“
And I think he makes a really good point about speed to access. A system that provides perfect protection is useless if you can't get to the camera quickly when the photo you want pops up in front of you”
Speed of access is an issue, especially for some fleeting photo op. For wildlife photos so is noise of access.
For years I carried an old 35mm SLR. Too cheap to buy a large Pelican box even then, I used a military surplus ammo box, padding out the inside.
On the plus side it was watertight. On the minus side it was heavy, clunky and noisy as hell to open. Any critter I wanted to photograph needed to be deaf.
I switched to using a Sealline 10L Baja dry bag.

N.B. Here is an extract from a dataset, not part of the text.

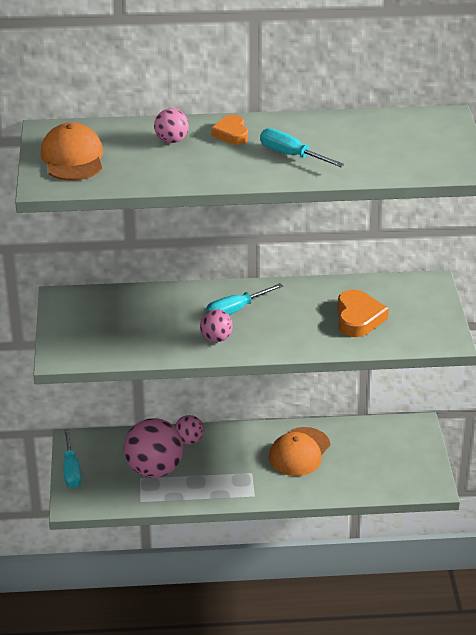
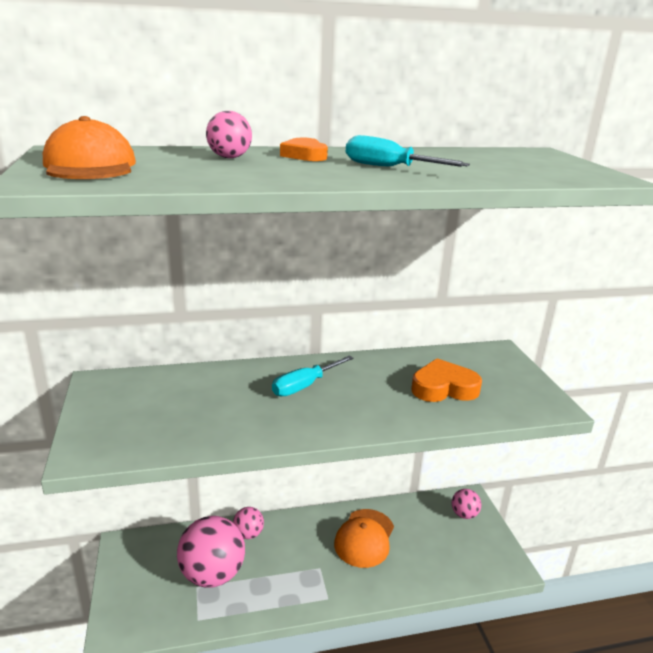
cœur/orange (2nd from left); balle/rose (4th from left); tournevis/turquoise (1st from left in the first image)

For some cushion I padded the dry bag on the inside and put a “stove pipe” of sleeping pad foam around the inside. On the plus side the foam stove pipe helped keep the bag innards held open, easier to extract and reinsert the camera. It was a lot less noisy than the ammo box, and very buoyant (and bright yellow).
On the minus side, like any roll-top dry bag is was not 100% waterproof in submersion. While it took an occasional bobbing in the current swim it was never pinned under water, and the camera stayed dry.
Eventually, for my snaphot quality photos I bought a waterproof pocket digital, which had the waterproof and instant pocket access advantages.
The Baja 10 bag with stove pipe foam later became the first of a couple insulated dry bag coolers.
https://www.canoetripping.net/threads/diy-soft-side-cooler.47898/
Even with a quiet, easy-access padded dry bag the fleeting photo opportunities were largely wasted. In the time to took to grab the bag, open it and extract the camera the critter in question had too often vanished.
Or simply taking photos of paddling friends, “
Oh that’s perfect, silhouetted against the setting sun, perfectly framed, just let me grab the camera”; by the time I had set down my paddle and opened the bag my now free-range canoe inevitably had turned 90 degrees.
Great, now I need to put the camera down or around my neck, grab the paddle and make a corrective stroke. Once again too often the perfect fleeting moment had passed.